The residual Rejang Lebong Regency now covers 1,550.26 km² and had a population of 246,787 at the 2010 Census and 276,645 at the 2020 Census; the official estimate as at mid 2025 was 291,897 (comprising 148,591 males and 143,306 females). The administrative centre of the Rejang Lebong Regency is the town of Curup. The Rejangese people are the most numerous ethnic group in Bengkulu Province, and inhabit the western half of the Regency, while the Lembak people inhabit the eastern half.

== Administrative districts ==

The Regency is divided into fifteen districts (kecamatan), tabulated below with their areas and populations at the 2010 Census and the 2020 Census, together with the official estimates as at mid 2025. The table also includes the locations of the district administrative centres, the number of villages in each district (totaling 122 rural desa and 34 urban kelurahan), and its post codes.
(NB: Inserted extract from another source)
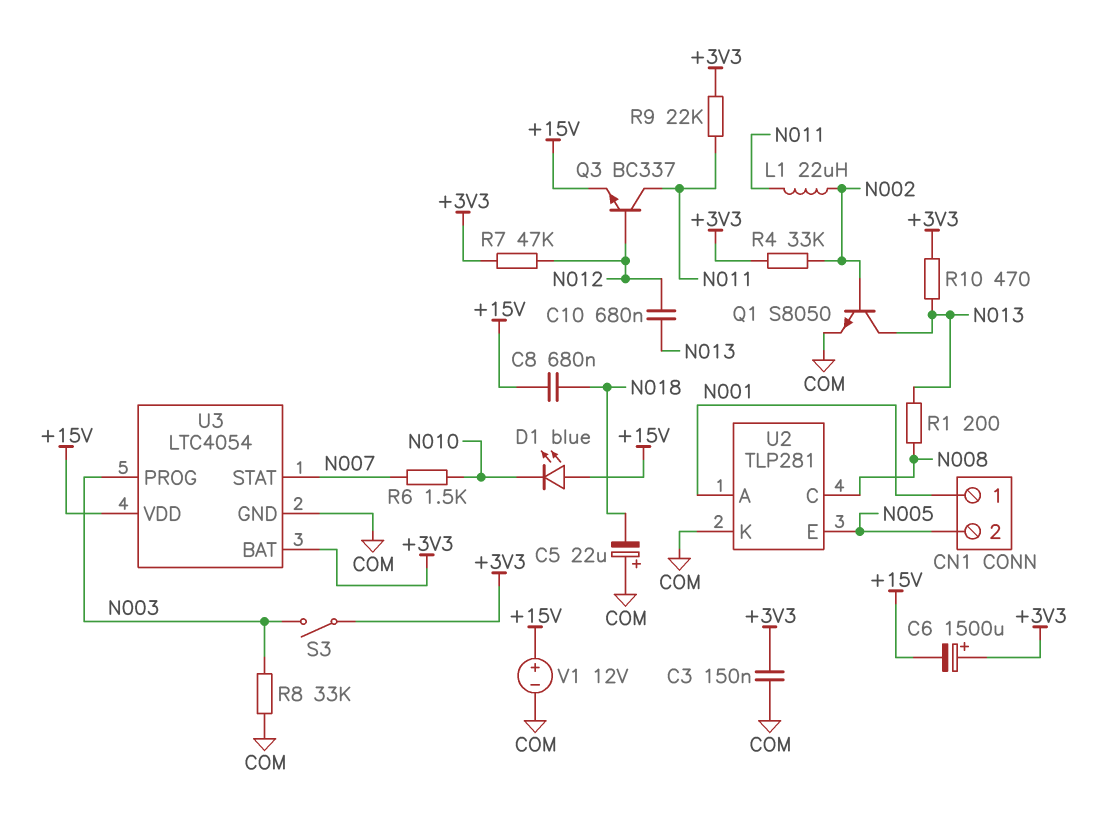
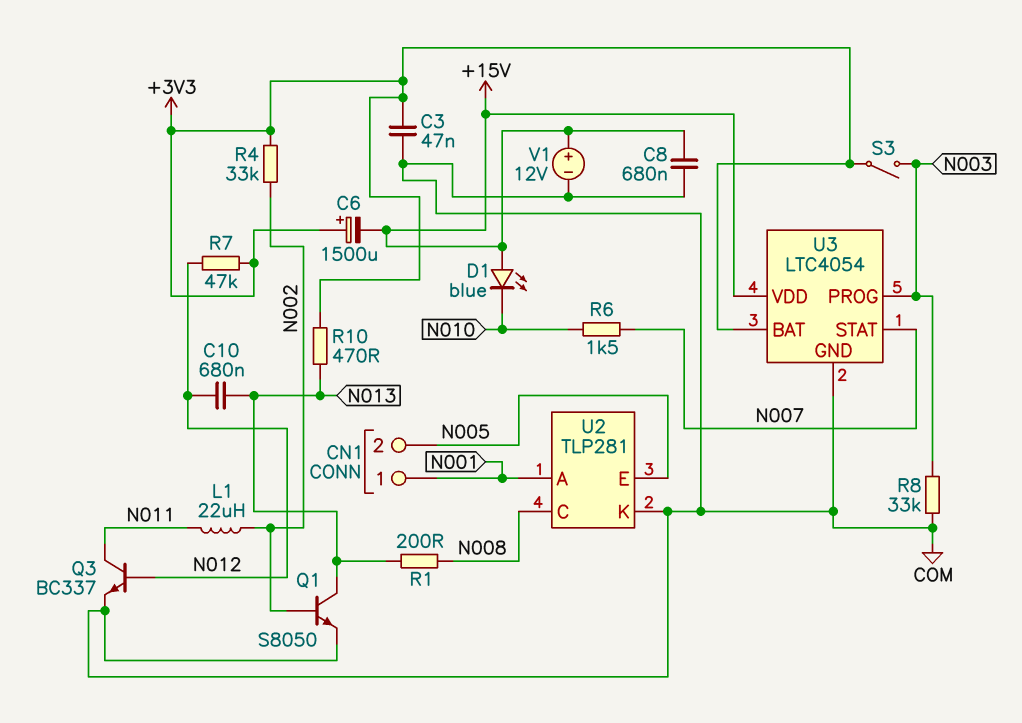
C3: 150nF (+3V3, COM) -> 47nF (+3V3, COM)
C5: 22uF (plus COM, minus N018) -> none
C8: 680nF (+15V, N018) -> 680nF (+15V, COM)
Q3: NPN BC337 (B N012, C N011, E +15V) -> NPN BC337 (B N012, C N011, E COM)
R9: 22k (+3V3, N011) -> none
| Kode Wilayah | Name of District (kecamatan) | Area in km^{2} | Pop'n 2010 Census | Pop'n 2020 Census | Pop'n mid 2025 Estimate | Admin centre | No. of desa | No. of kelu- rahan | Post code |
|---|---|---|---|---|---|---|---|---|---|
| 17.02.09 | Curup (Curup town) | 5.21 | 28,173 | 26,971 | 26,697 | Pasar Baru | - | 9 | 39111 - 39125 |
| 17.02.16 | Curup Utara (North Curup) | 47.09 | 14,623 | 18,668 | 20,796 | Tunas Harapan | 12 | 2 | 39119 - 39125 |
| 17.02.17 | Curup Timur (East Curup) | 10.33 | 20,139 | 25,787 | 28,768 | Talang Ulu | 5 | 4 | 39115 - 39125 |
| 17.02.18 | Curup Selatan (South Curup) | 35.90 | 18,792 | 23,355 | 25,681 | Lubuk Ubar | 9 | 2 | 39112 - 39125 |
| 17.02.19 | Curup Tengah (Central Curup) | 19.05 | 34,182 | 34,935 | 34,946 | Air Bang | 1 | 9 | 39113 - 39125 |
|  | Curup urban area | 116.77 | 115,909 | 129,716 | 136,888 |  | 27 | 26 |  |
| 17.02.10 | Bermani Ulu | 121.14 | 11,530 | 13,643 | 14,650 | Kampung Melayu | 12 | - | 39152 |
| 17.02.24 | Bermani Ulu Raya | 207,99 | 9,987 | 11,823 | 12,698 | Tebat Tenong Luar | 10 | - | 39151 |
| 17.02.11 | Selupu Rejang | 165.30 | 27,522 | 36,045 | 40,653 | Air Duku | 13 | 3 | 39153 |
| 17.02.08 | Sindang Kelingi | 68.84 | 14,079 | 13,366 | 13,230 | Beringin Tiga | 9 | 1 | 39155 |
| 17.02.22 | Sindang Dataran | 80.79 | 10,032 | 10,417 | 10,501 | Bengko | 6 | - | 39154 |
| 17.02.06 | Kota Padang | 190.39 | 11,816 | 12,412 | 12,582 | Kota Padang | 7 | 3 | 39183 |
| 17.02.23 | Sindang Beliti Ilir | 167.59 | 8,716 | 9,123 | 9,232 | Lubuk Belimbing I | 10 | - | 39184 |
| 17.02.07 | Padang Ulak Tanding | 242.97 | 17,454 | 19,781 | 20,802 | Padang Ulak Tanding | 14 | 1 | 39180 |
| 17.02.20 | Bindu Riang | 44.47 | 7,874 | 8,919 | 9,377 | Simpang Beliti | 5 | - | 39182 |
| 17.02.21 | Sindang Beliti Ulu | 143.22 | 11,868 | 11,400 | 11,284 | Lubuk Alai | 9 | - | 39181 |
|  | Totals | 1,550.26 | 246,787 | 276,645 | 291,897 | Curup | 122 | 34 |  |

The Curup urban area, together with the three districts to its north (Bermani Ulu, Bermani Ulu Raya and Selupu Rejang) comprise the western part of the regency, covering 611.20 km^{2} with a population of 204,889 in mid 2025, mainly the Rejong people. The remaining seven districts comprise the larger but less densely populated eastern part of the regency, covering 939.08 km^{2} with a population of 87,008 in mid 2025, primarily the Lembak people.